Actually, I see really inventive, unique bikes everyday. And I really need to have the camera ready to snap pictures more often. But the bike I spotted today is cool for several reasons. So cool it turned me into a bit of a bike commute stalker (with good intentions). As I rode across the Lyndale Avenue pedestrian bridge I saw a man carrying his son on a Workcycle Bakfeit. Never heard of one? Neither had I until a few months ago when I stumbled upon a Minneapolis blog about the virtues of biking in the slow lane. Tad Salyards wrote about his belief that “neon-clad combat bikers” were an awful advertisement for everyday biking. I thought his was a refreshing viewpoint. What if more of us biked to work, to the store, to school… slowly? What if our commutes were more about the journey and less about the destination? His point got to me. And I’d been thinking about it often since I launched my attempt to embrace the bike life.

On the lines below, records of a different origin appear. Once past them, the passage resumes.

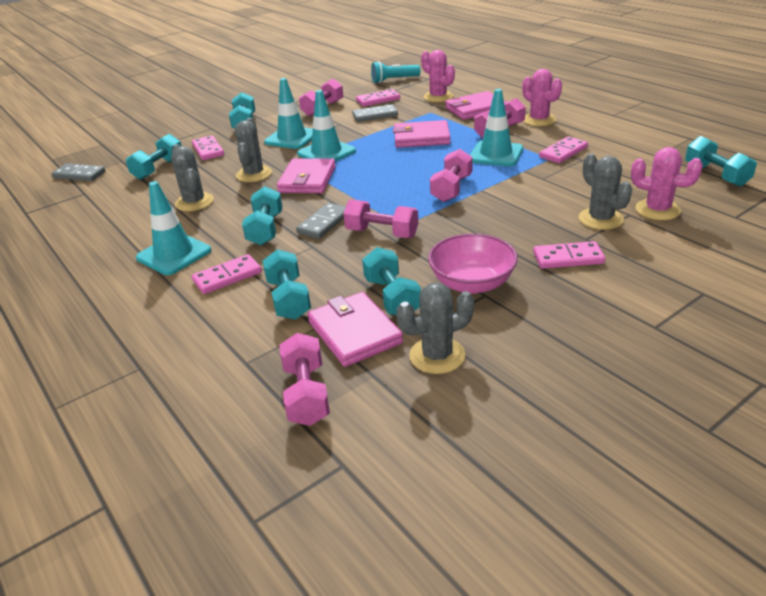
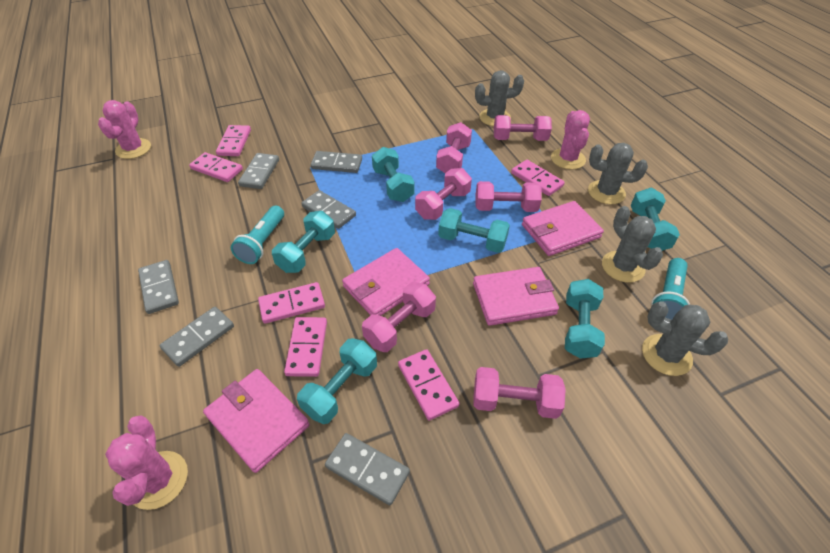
grey domino: 3 -> 6
pink bowl: 1 -> 0
pink domino: 5 -> 6
pink dumbbell: 5 -> 6
turquoise flashlight: 1 -> 2
turquoise traffic cone: 4 -> 0

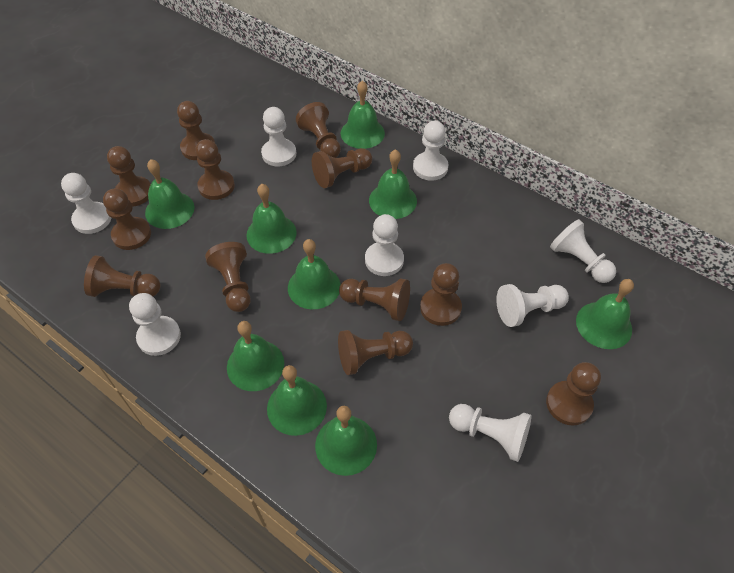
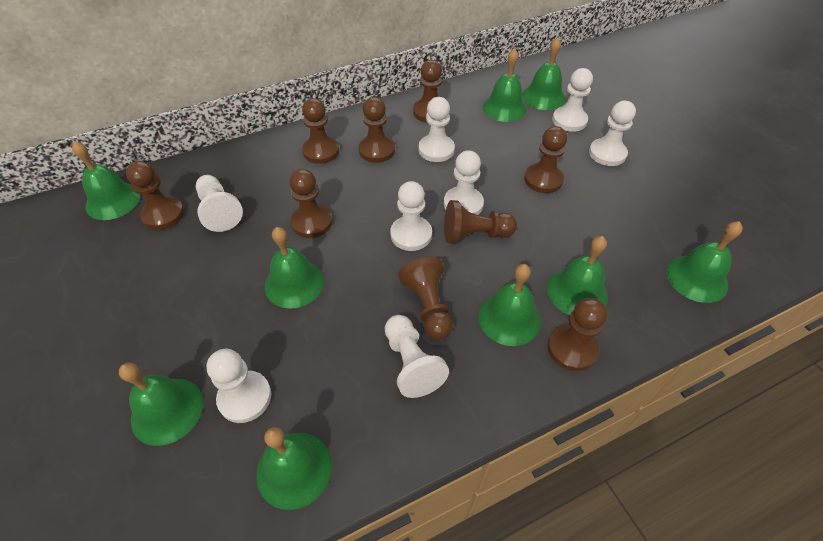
brown pawn: 12 -> 9

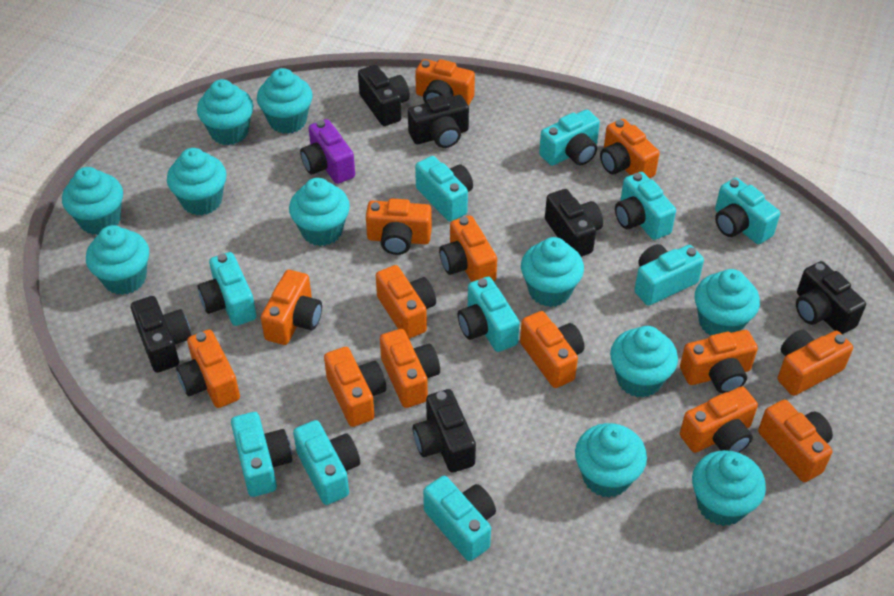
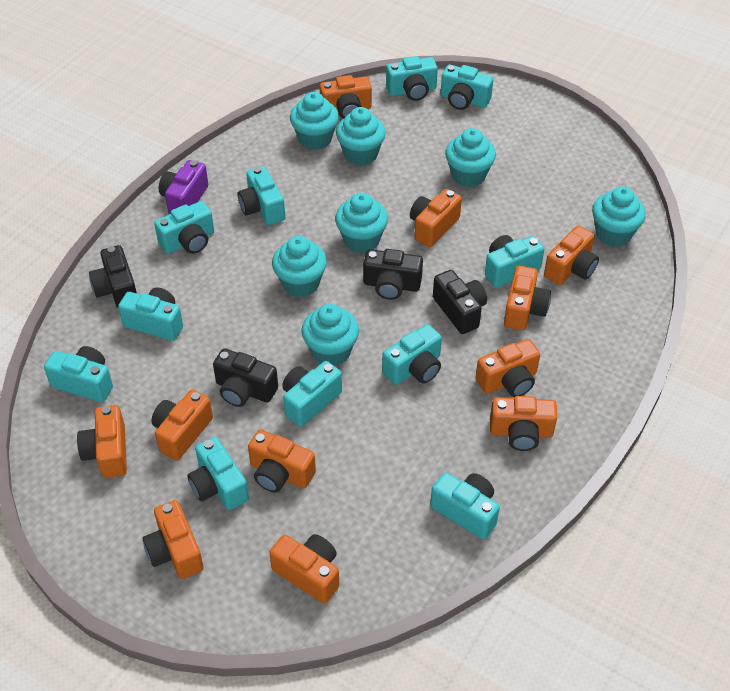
black camera: 6 -> 4
orange camera: 14 -> 11
turquoise camera: 10 -> 11
turquoise cupcake: 11 -> 7

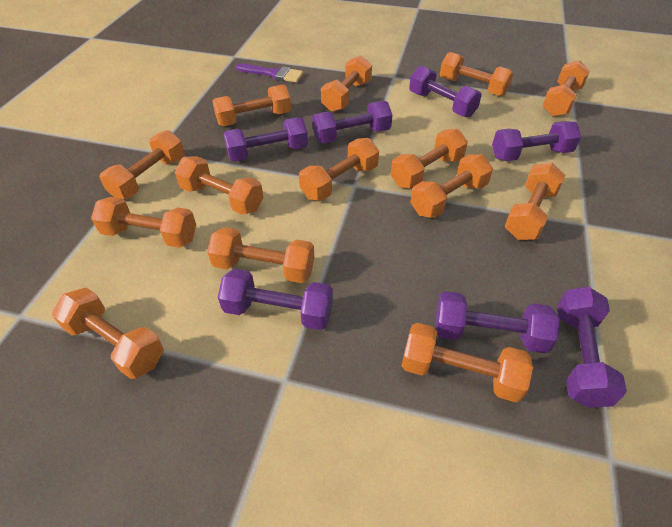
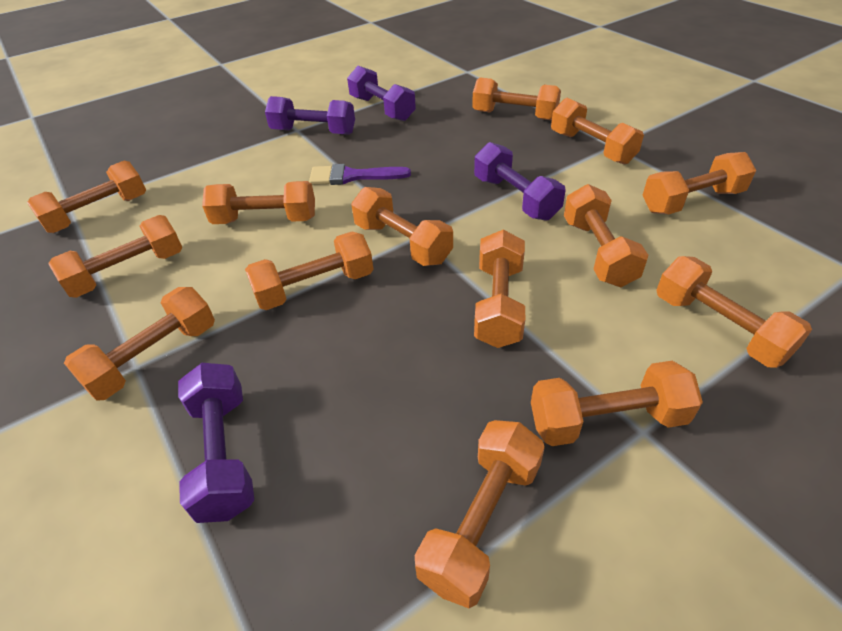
purple dumbbell: 7 -> 4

salyards family1 Cycling In The Cities: I Saw The Coolest Bike Today

Tad Salyards and Family (credit: Tad Salyards)

That brings us to today. There I was chugging along on my heavy mountain bike with the Burley in tow, mentally clicking through my Monday morning to-do list when I spotted a man carrying a boy on a Bakfeit. He was riding in front of me at a leisurely pace, wearing his work clothes and enjoying the ride. I pedaled faster to get a better look. I thought to myself, “That’s the guy! That has to be the guy who blogged about the slow ride.” When I got to work I tracked down the Bakfeit blogger’s email address and sent him a note, “Hello: I feel a little bit like a commuter stalker but I was biking into work today… and I saw a man with his son in a front cargo bike…was it you?” Within an hour I had my answer: yes it was! Tad was taking his son to daycare. Not only did he reply with a nice kudos for my biking effort, he also offered to let me give the Bakfeit a test drive. That’s a very kind gesture considering I’d have to go to Chicago or Seattle to find a store that has them in stock and ready to ride. I am very tempted to make a trip to see family in Chicago and check out the Dutch Bike shop. But first, I look forward to meeting Tad and hearing his stories about being a working father who’s found a way to enjoy the journey everyday.

August 23 Update: Thanks to @CharlieQuimby I discovered that Varsity Bikes sells a similar cargo bike called the Babboe City for $2500. Hey, it’s cheaper than some cars.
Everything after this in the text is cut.